Sunday, December 29, 2013
The Humans: A Novel by Matt Haig
A mathematician has proofed the Riemann Hypothesis, which would unlock the mysteries of the prime numbers. Aliens from another galaxy (!) consider this is so threatening that they kill him and replace him with one of them, who is supposed to kill everyone who knows anything about the discovery. The alien slowly adjusts to life on earth and to what it is to be a human, and starts to value things he didn’t know even existed before. He learns to love his wife and son and to enjoy the good things in human life – many things the man his is replacing did not do.

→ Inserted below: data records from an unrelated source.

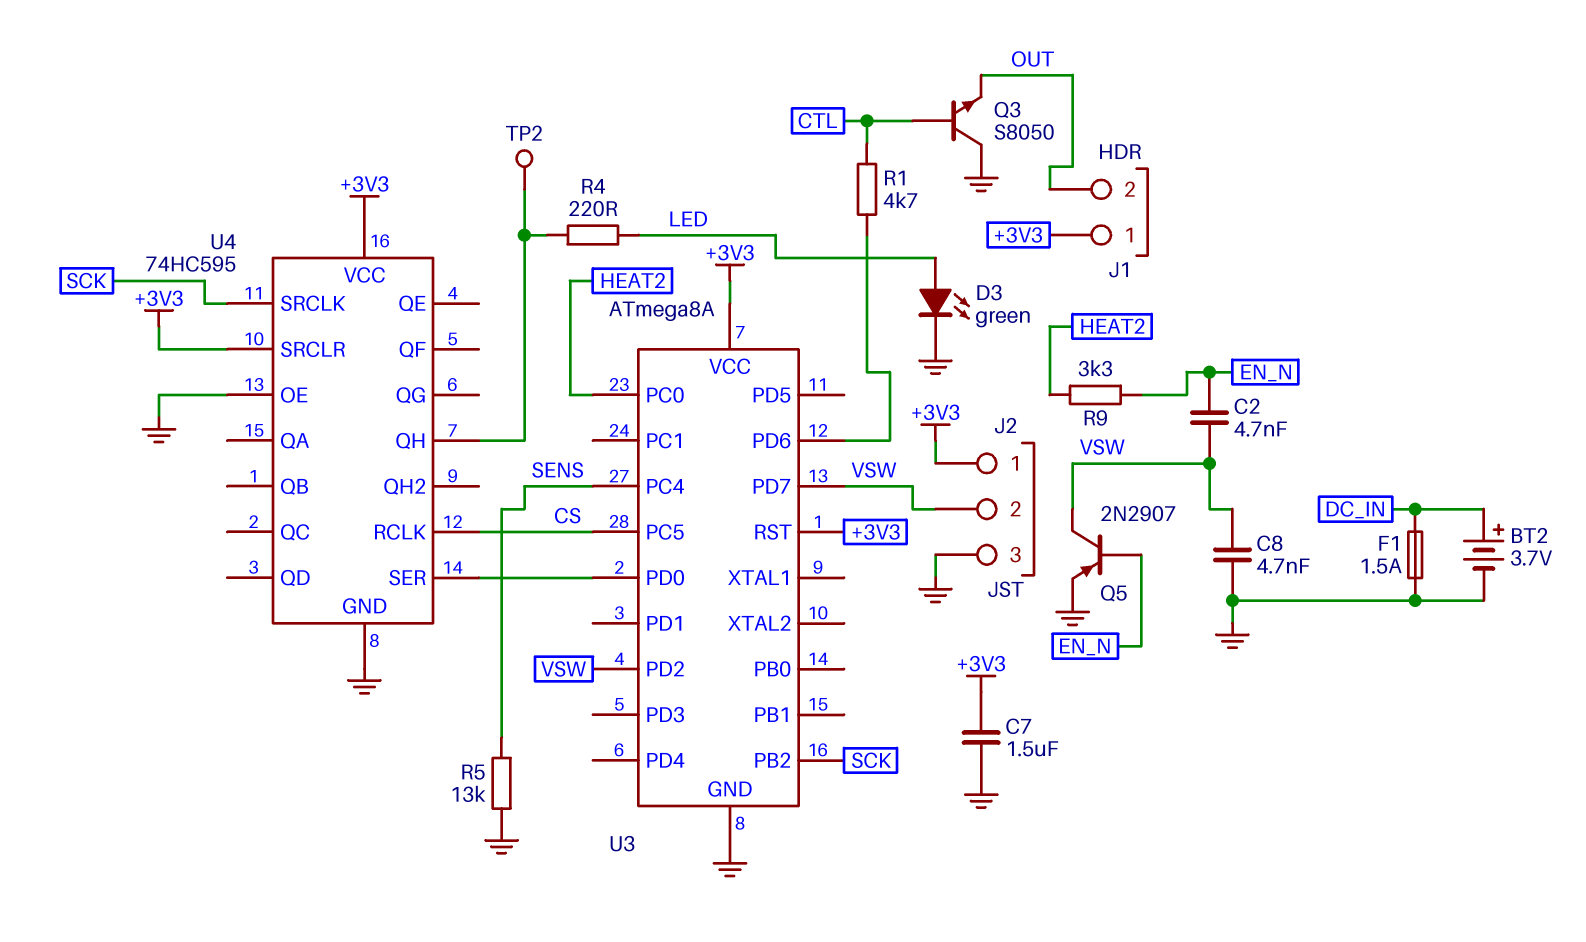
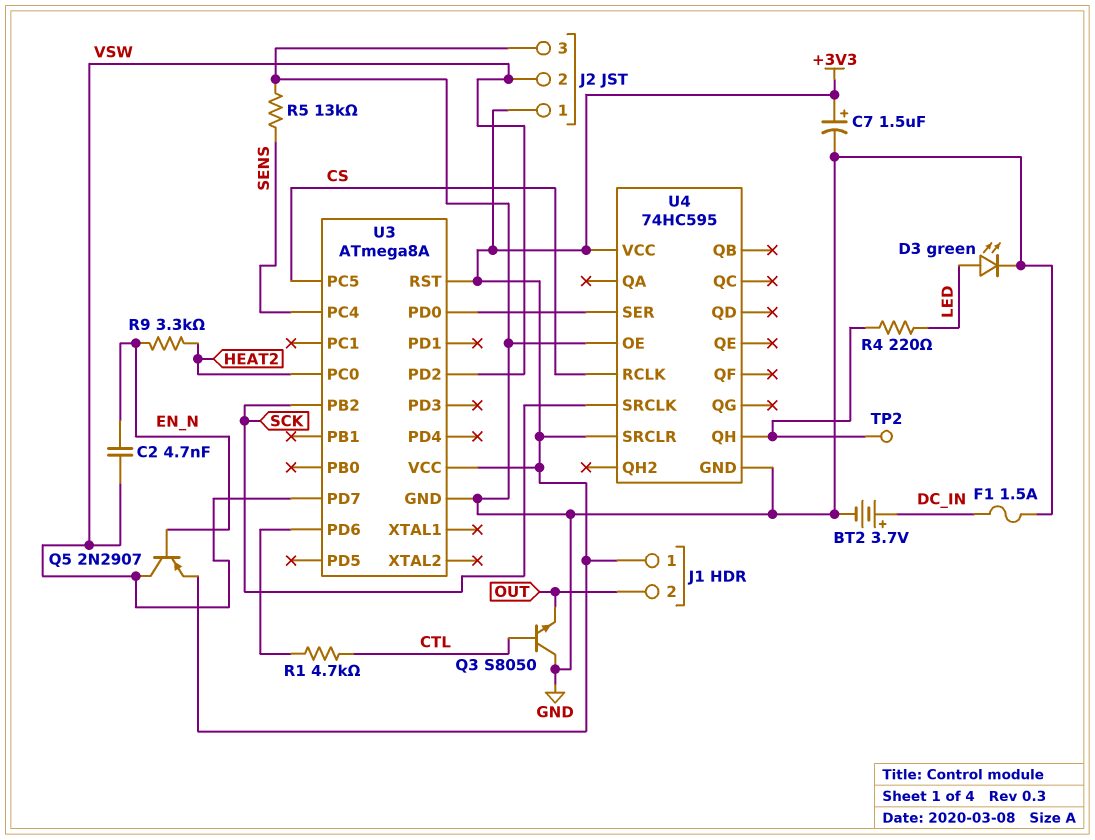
C7: 1.5uF (+3V3, GND) -> 1.5uF (plus +3V3, minus GND)
C8: 4.7nF (GND, VSW) -> none
Q5: PNP 2N2907 (B EN_N, C VSW, E GND) -> PNP 2N2907 (B EN_N, C VSW, E +3V3)

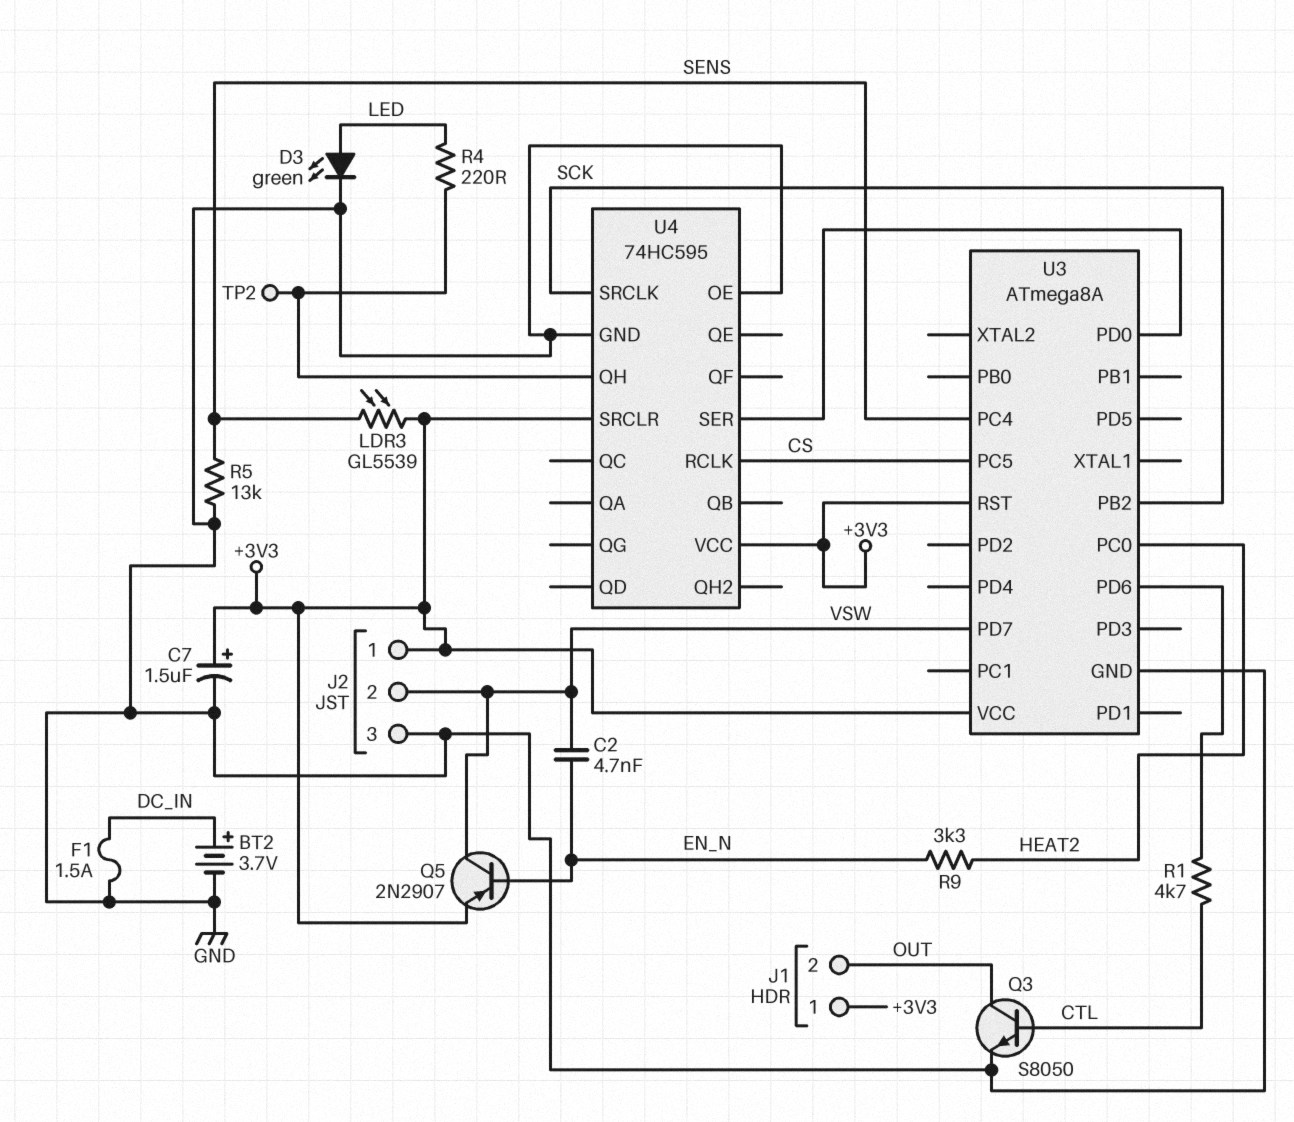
LDR3: none -> GL5539 (+3V3, SENS)
Q3: NPN S8050 (B CTL, C GND, E OUT) -> NPN S8050 (B CTL, C OUT, E GND)
U3 pin PD2: VSW -> none

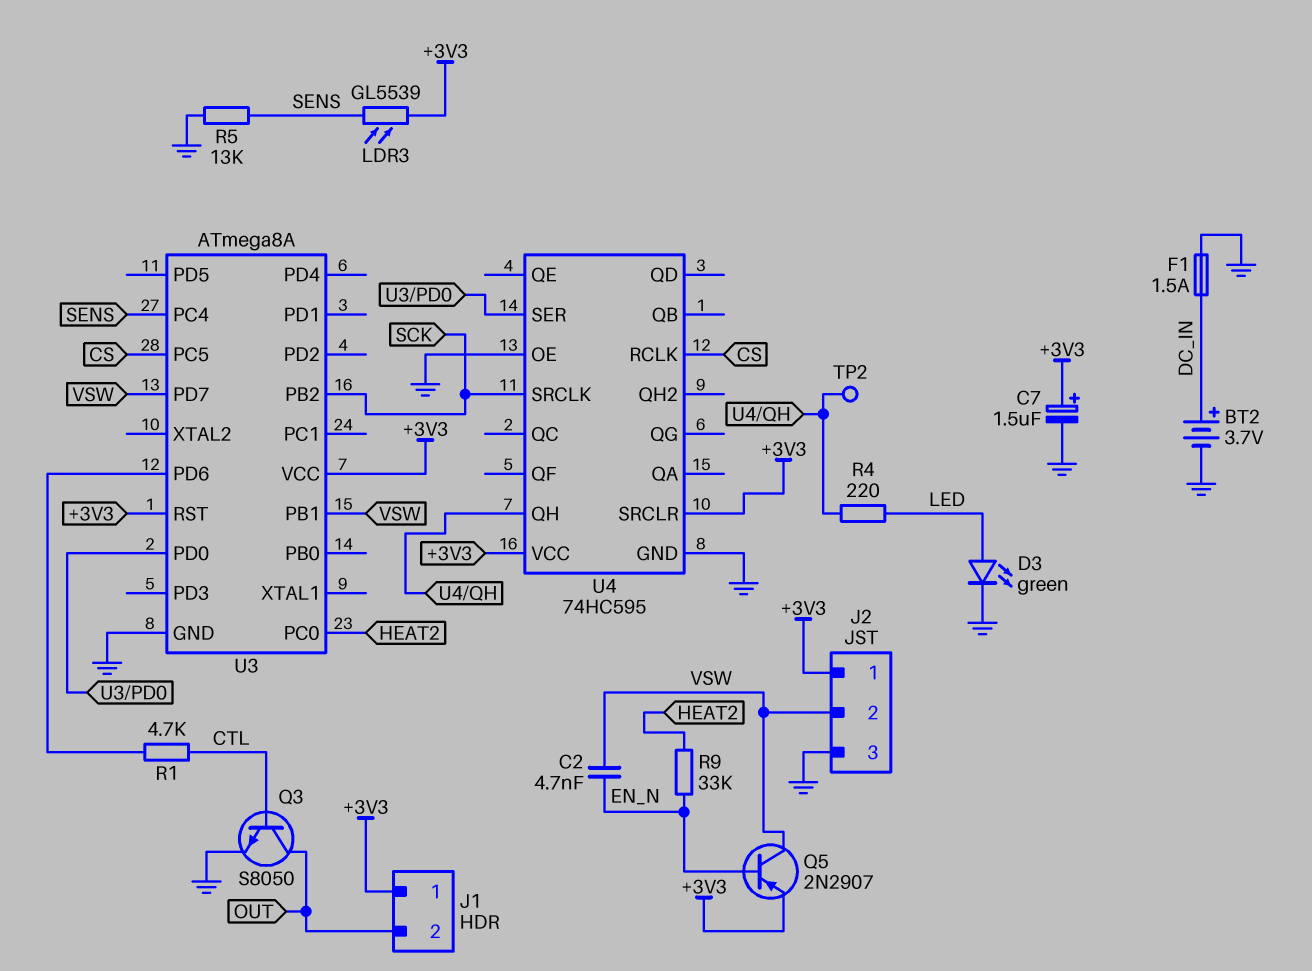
R9: 3.3k (EN_N, HEAT2) -> 33k (EN_N, HEAT2)
U3 pin PB1: none -> VSW

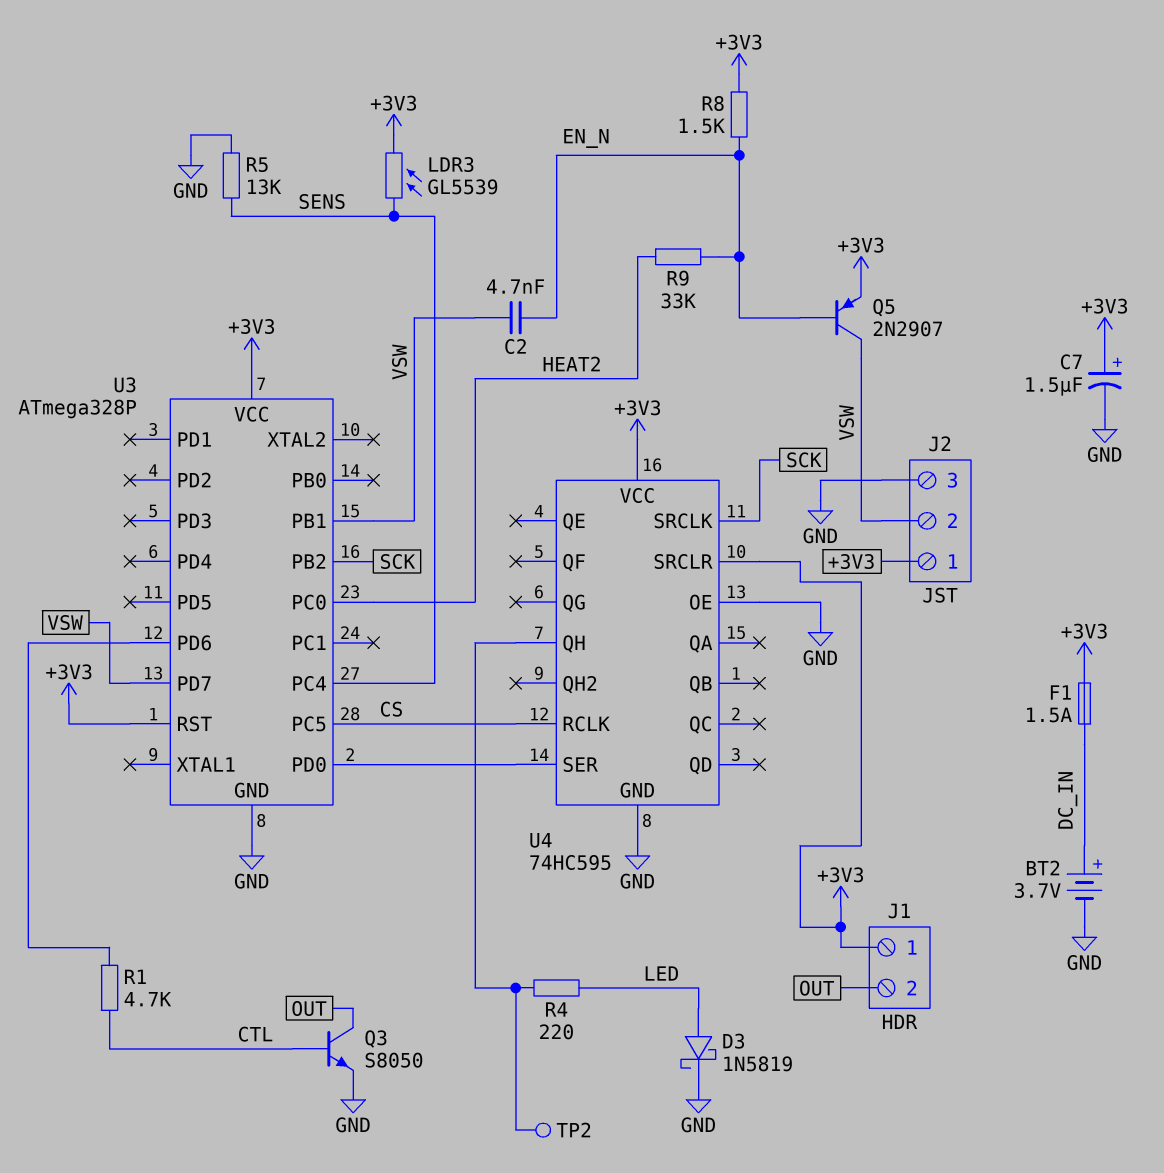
D3: LED green (A LED, K GND) -> schottky 1N5819 (A LED, K GND)
F1: 1.5A (DC_IN, GND) -> 1.5A (+3V3, DC_IN)
R8: none -> 1.5k (+3V3, EN_N)
U3: ATmega8A -> ATmega328P

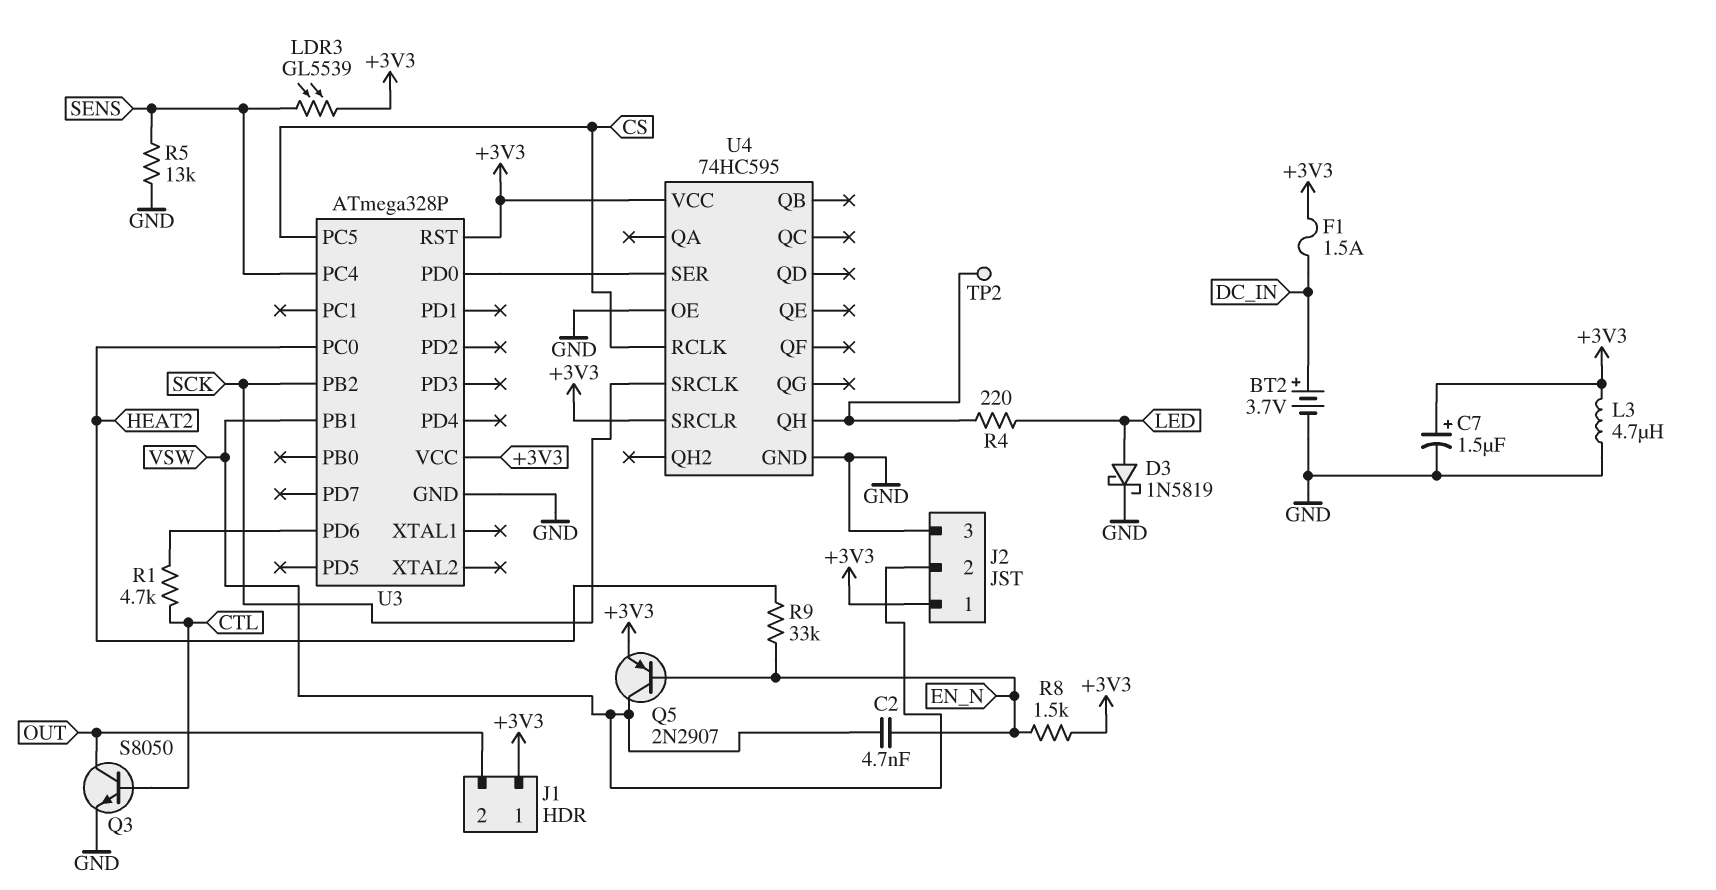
L3: none -> 4.7uH (+3V3, GND)
U3 pin PD7: VSW -> none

Especially the first half of the book was very good and well written. Towards to the end the naïve philosophizing started to be pretty irritating. Once more the message from the aliens is “be nice and friendly and stop the wars”. Not to mention the incredible hypocrisy of the aliens: they supposedly abhor violence and consider even eating meat as an abomination, but are ready to execute several human with the slightest reasons. Also, the aliens seem pretty dense on many levels – if they were able to learn about the mathematical discovery as soon it was made, how are they were SO unfamiliar with earth and humans in every possible way? All in all, the book was an enjoyable read, but it doesn’t stand much logical scrutiny. Strange for a book where one of the main points is mathematics.